PS

Titel der Veranstaltung

Die Konzeption des epistemischen Subjekts von Descartes bis Kant

Leitung

Lydia Mechtenberg, M.A.

Ort

P 109a

Beginn

30. 10. 2002

Wochentag

Mi

Zeit

14.30 – 16.00

Teilprüfung

Ist möglich

Gewichtung

 

Leistungsnachweis

Referat und Hausarbeit

Gegenstand der Veranstaltung

Anhand ausgewählter erkenntnistheoretischer Texte von Descartes, Hume und Kant soll herausgearbeitet werden, welche Eigenschaften, Fähigkeiten und kognitiven Leistungen diesen drei Philosophen zufolge ein Subjekt zu einem erkennenden Subjekt machen. Durch den Vergleich der drei Positionen soll deutlich werden, wie sich Descartes’ rationalistisches Verständnis von Erkenntnis und Humes empiristisches Erkenntniskonzept voneinander unterscheiden und auf welche Weise Kant zwischen Rationalismus und Empirismus zu vermitteln versucht.

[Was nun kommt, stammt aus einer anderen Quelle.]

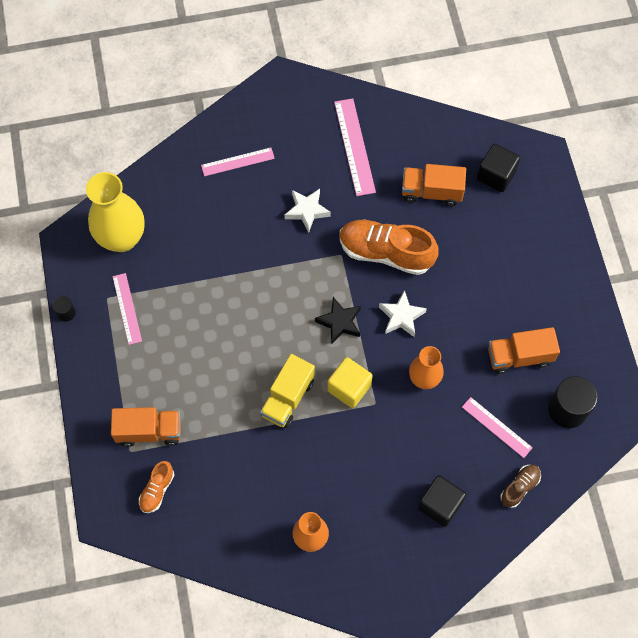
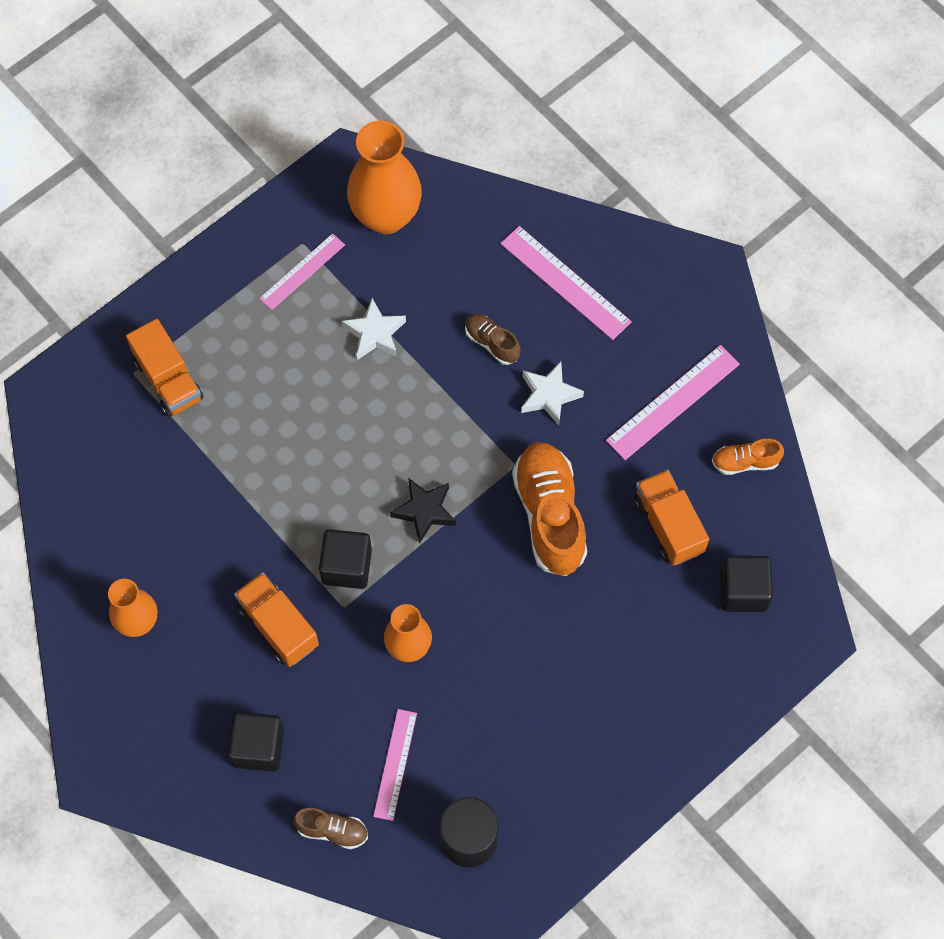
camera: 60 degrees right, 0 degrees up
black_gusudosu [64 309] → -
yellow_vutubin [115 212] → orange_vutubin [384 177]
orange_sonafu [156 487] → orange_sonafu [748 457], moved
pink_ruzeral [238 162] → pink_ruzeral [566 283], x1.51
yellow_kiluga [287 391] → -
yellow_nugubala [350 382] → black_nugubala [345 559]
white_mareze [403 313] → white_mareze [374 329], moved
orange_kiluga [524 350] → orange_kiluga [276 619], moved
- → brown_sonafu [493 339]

Inhaltliches/Methodisches Vorgehen

Nach einer Einführung in das Thema soll durch Referate und Diskussionen der ausgewählten Texte ein genaueres Verständnis der erkenntnistheoretischen Subjektkonzepte von Descartes, Hume und Kant ermöglicht werden.

Artikel/Literatur zur Einführung

Ein Reader mit ausgewählten Texten wird bis Ende Juli in den Handapparat gestellt werden.